A ce titre, on souligne que le décret du 26 avril 2024 modifiant le décret du 11 mars 1999 relatif au permis d’environnement, entré en vigueur le 1er avril 2024, rend obligatoire la participation des communes et citoyens dans les projets éoliens, en vertu de son article 83. Cependant, il est à noter que l’arrêté d’exécution de cette disposition n’a pas encore été adopté par le Gouvernement wallon.
L’on relève également qu’un projet prévoyant une participation publique sera préféré par l’autorité, dans le cas où deux projets à l’instruction présentant un productible comparable se révèleraient incompatibles.
Pour conclure, il ressort de cette nouvelle règlementation que la Région wallonne a voulu se doter d’un nouvel instrument ambitieux pour lui permettre d’atteindre ses objectifs tant en termes de neutralité carbone (enjeux climatiques) que d’indépendance énergétique (enjeux stratégiques) fixés au niveau européen.
Finalement, les modifications apportées par le nouveau Cadre et étayées dans le présent article permettent de se rendre compte que les règles en matière d’implantation d’éoliennes ont été légèrement assouplies sur certains points, tout en conservant des normes strictes au regard de la préservation du cadre de vie des citoyens et tout en promouvant l’intégration sociale au travers de la participation du public.
Par Jennifer Guyot
Avocate chez Avens Brussels
[1] « Cadre de référence pour l’implantation d’éoliennes en Région wallonne », https://energie.wallonie.be/fr/cadre-de-reference-pour-l-implantation-d-eoliennes-en-region-wallonne.html?IDD=11176&IDC=6170, consulté le 20 janvier 2025 ; « Le nouveau Cadre de référence éolien entre en vigueur ce 26 avril 2024 », https://www.uvcw.be/energie/actus/art-8845, consulté le 20 janvier 2025.
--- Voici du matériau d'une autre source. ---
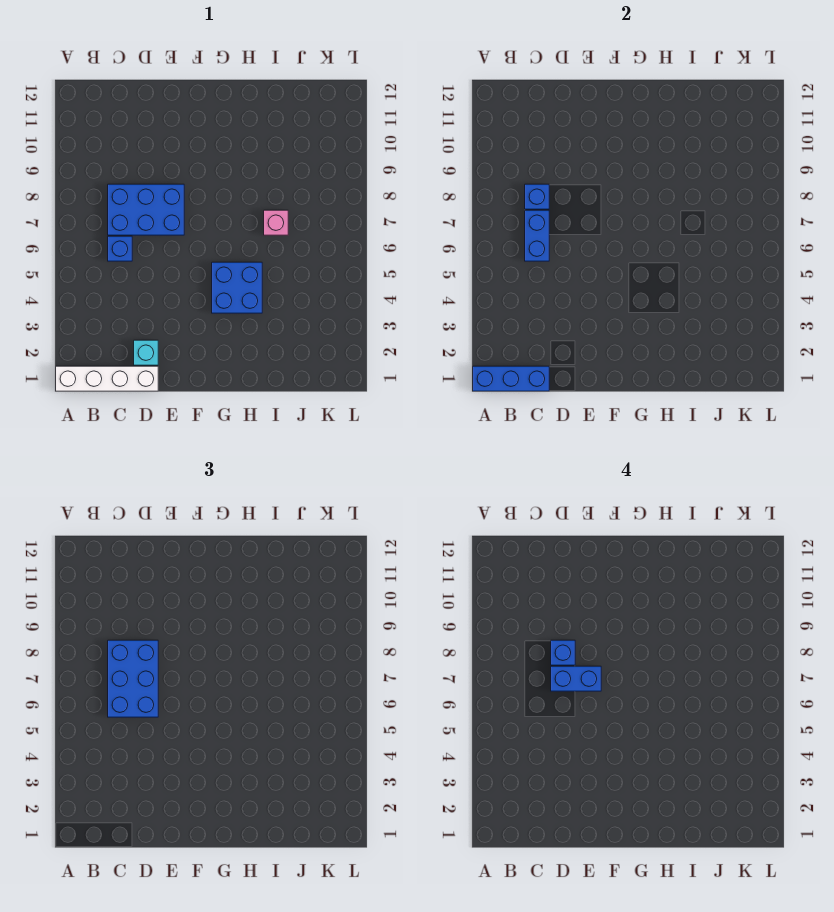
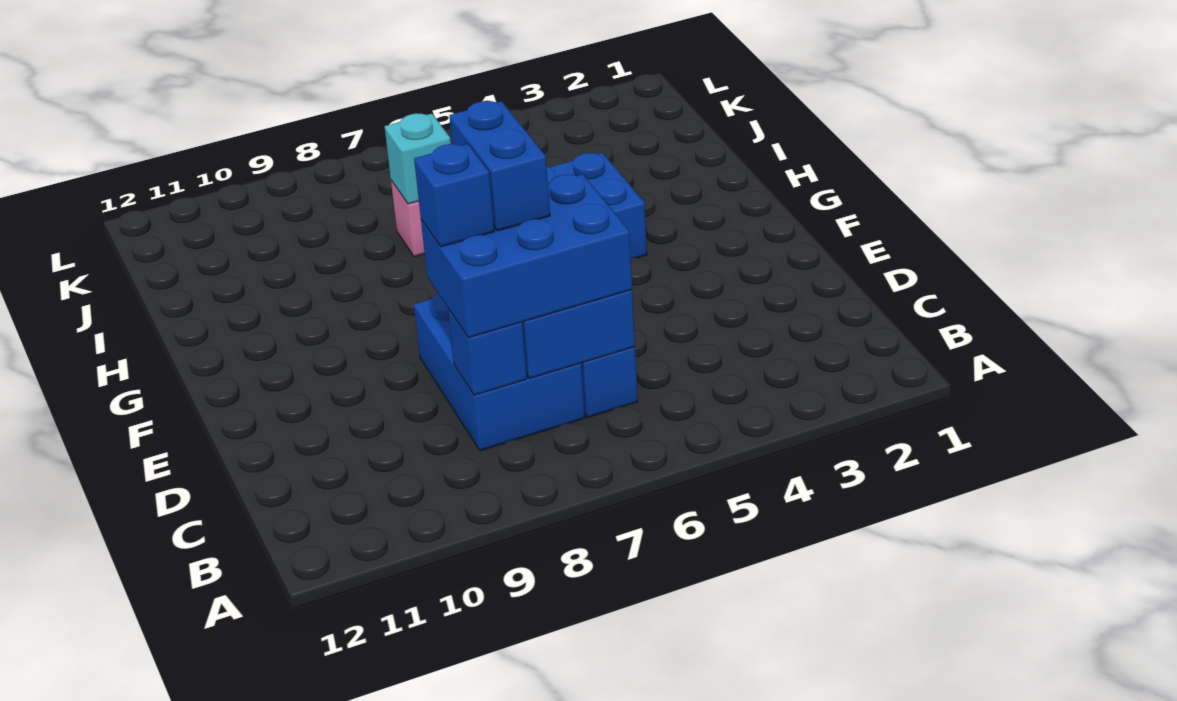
white brick A1:D1 level 1 -> none
blue brick A1:C1 level 2 -> none
cyan brick D2 level 1 -> cyan brick I7 level 2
[2] Notamment Règlement (UE) 2021/1119 du Parlement européen et du Conseil du 30 juin 2021 établissant le cadre requis pour parvenir à la neutralité climatique ; Règlement (UE) 2022/2577 du Conseil du 22 décembre 2022 établissant un cadre en vue d’accélérer le déploiement des énergies renouvelable ; Directive (UE) 2023/2413 du Parlement européen et du Conseil du 18 octobre 2023.
[3] Le repowering d’un parc éolien est une pratique consistant à remplacer tout ou partie de l’infrastructure pour augmenter l’énergie produite par mat.
[4] T. Hazard et B. Pittie, « Un nouveau Cadre de référence éolien pour la Région wallonne », https://xirius.be/nieuws/un-nouveau-cadre-de-reference-eolien-pour-la-region-wallonne/ , consulté le 21 janvier 2025.
[5] « Nouveau cadre de référence pour le développement des éoliennes en Région wallonne du 24 janvier 2024 – entrée en vigueur le 25 avril 2024 », https://www.hv-a.be/nouveau-cadre-de-reference-pour-le-developpement-des-eoliennes-en-region-wallonne-du-24-janvier-2024-entree-en-vigueur-le-25-avril-2024/, consulté le 20 janvier 2025.
[6] T. Hazard et B. Pittie, op. cit.